One scenario is that the Ukraine war could become a protracted conflict. It’s likely that Russia has lost a significant number of soldiers, weapons and equipment in the war, and while it has engaged in long-running conflicts in the past, it won’t want to leave this one with its military totally destroyed.
“The negotiations are the one area where things are looking a little promising because both Russia and Ukraine have said in the last week that they’re moving towards an actual substantive discussion, instead of Russia just laying down an ultimatum,” Keir Giles, a Russian expert at the UK-based think tank Chatham House, told CNN.
Russian officials have said that their demands include Ukraine dropping its pitch to join NATO and to demilitarize and adopt a “neutral” status, like Austria and Sweden have. But the conditions for what that means for Ukraine would have to be negotiated.
President Vladimir Putin’s chief spokesman, Dmitry Peskov, told CNN in an interview Tuesday that Russia also wanted Ukraine to accept that Crimea — which Russia annexed in 2014 — is officially part of Russia and that the breakaway statelets of Luhansk and Donetsk “are already independent states.”
Numerous experts have speculated that Russia will look to carve off parts of eastern Ukraine.
“It’s going to be painful to deliberate, unless it becomes possible for Western aid, both military and humanitarian, to be absorbed in Ukraine at sufficient rates that they can genuinely turn the tide against the Russian advancement,” Giles said.
“If it’s a question of who can pour in the greater resources and take the greater pain in order to prevail, Russia has a track record for inflicting substantial economic damage on itself and suffering on its own population, in order to prosecute wars,” said Giles, referring to sanctions that are starting to bite the Russian economy.
But US officials are not so optimistic talks will go well. US Secretary of State Antony Blinken said at a press conference last week that a diplomatic solution to the war was unlikely, saying that Russia’s actions “are in total contrast to any serious diplomatic effort to end the war.”
He also suggested that Russia would escalate the war by using chemical weapons.
4. There could be wholesale ‘deportations’ of Ukrainians into Russia. That’s worrying
5. Millions more Ukrainians could flee, leaving a nation in pieces
Ukrainian refugees arriving at Przemysl train station in Poland on March 20, 2022.
The fate of the war is one thing, but the fate of Ukraine is another.
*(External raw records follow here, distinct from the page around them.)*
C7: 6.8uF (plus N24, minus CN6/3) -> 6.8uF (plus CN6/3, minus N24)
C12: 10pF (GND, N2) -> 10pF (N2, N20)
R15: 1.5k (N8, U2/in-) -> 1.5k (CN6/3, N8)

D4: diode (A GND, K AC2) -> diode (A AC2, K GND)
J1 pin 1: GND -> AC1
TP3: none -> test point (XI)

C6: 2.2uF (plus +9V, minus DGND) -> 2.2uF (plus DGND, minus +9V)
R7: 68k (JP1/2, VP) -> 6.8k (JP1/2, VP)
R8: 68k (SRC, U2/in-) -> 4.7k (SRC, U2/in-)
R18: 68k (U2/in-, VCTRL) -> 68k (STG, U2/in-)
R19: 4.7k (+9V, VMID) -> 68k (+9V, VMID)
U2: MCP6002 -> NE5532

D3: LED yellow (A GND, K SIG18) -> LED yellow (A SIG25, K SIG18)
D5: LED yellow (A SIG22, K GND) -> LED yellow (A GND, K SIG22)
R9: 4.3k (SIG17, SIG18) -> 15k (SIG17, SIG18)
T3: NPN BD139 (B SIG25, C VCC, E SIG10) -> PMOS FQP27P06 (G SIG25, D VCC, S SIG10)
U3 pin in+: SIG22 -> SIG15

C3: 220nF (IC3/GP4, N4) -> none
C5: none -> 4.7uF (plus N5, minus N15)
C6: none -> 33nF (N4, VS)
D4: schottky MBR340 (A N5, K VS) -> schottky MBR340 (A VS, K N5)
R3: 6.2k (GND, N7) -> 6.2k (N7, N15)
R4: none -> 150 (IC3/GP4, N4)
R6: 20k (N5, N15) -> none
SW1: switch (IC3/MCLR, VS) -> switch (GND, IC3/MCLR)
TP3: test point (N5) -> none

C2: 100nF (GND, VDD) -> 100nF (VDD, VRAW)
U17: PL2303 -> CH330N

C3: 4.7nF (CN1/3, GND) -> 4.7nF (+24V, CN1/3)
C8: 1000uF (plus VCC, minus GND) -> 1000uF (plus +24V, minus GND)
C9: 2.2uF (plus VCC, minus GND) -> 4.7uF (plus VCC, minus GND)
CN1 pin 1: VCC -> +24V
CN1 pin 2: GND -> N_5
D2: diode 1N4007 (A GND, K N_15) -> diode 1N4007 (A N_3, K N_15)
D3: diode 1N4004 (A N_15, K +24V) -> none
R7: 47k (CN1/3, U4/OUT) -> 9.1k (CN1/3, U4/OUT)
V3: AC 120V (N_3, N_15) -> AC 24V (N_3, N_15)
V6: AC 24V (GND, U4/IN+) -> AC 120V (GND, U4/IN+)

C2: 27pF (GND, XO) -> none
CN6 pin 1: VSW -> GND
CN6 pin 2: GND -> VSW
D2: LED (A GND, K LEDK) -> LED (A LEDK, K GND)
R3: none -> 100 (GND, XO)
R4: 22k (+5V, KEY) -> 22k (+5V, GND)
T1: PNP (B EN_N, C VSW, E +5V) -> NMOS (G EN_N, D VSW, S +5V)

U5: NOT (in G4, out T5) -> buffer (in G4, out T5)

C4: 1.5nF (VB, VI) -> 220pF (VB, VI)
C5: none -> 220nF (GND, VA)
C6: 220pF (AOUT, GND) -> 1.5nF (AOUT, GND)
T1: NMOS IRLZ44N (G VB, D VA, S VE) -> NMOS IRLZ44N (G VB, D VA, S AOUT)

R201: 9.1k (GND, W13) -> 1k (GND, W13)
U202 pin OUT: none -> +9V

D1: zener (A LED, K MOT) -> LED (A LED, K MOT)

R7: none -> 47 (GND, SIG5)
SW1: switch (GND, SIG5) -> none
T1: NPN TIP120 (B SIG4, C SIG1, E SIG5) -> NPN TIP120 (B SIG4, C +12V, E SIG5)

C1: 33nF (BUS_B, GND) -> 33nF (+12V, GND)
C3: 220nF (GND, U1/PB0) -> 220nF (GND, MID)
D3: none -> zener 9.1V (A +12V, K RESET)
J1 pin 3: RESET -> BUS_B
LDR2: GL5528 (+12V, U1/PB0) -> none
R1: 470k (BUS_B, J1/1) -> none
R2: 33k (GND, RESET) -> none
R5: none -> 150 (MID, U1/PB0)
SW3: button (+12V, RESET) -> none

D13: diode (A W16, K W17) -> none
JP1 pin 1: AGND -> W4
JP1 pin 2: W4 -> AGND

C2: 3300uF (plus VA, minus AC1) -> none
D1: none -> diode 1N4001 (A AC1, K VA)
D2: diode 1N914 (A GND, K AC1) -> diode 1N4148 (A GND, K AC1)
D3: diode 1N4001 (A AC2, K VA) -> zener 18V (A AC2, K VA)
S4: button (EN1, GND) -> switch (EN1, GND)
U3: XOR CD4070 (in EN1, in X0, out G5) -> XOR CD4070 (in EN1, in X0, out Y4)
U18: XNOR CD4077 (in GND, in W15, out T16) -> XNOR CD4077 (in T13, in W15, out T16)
Just as Russian air power left some of Syria’s cities and towns in rubble, parts of Ukraine are beginning to look the same.
Already, more than 3.5 million Ukrainians have left the country. Most are women and children, meaning families are also being torn apart. The war has triggered the biggest movement of refugees Europe has seen since World War II.
Those numbers are increasing at a rate of around 100,000 people a day.
If you include the number of people internally displaced, 10 million Ukrainians have now left their homes. That’s nearly a quarter of the country’s population.
And what past wars show is that refugees often never return to their home countries. So often there is little to return to. Sometimes the threat of yet another war is enough to keep refugees away.
It’s something that negotiators will need to think about in any talks on the horizon. Even if a diplomatic solution can be found to end this war, a question that will remain is whether it’s enough to prevent the next one, Cranny-Evans said.
“If we look, historically, at authoritarian regimes that perform poorly in a military setting, the don’t tend to change their behavior in a positive direction afterwards. So the question might be that if the Ukrainians say, ‘OK, we will be neutral, just get out,’ the Russians might say ‘No, you have to give us Donetsk and Luhansk. That might be bearable for Ukraine, perhaps, in order to stop the war,” he said.
“But what if, for instance, 10 years down the line, Ukraine has advanced on a significant military modernization? Or the next Russian president wants to prove his worth, and they conduct another war? There are a lot of scenarios to think through in terms of what ending this war could lead to.”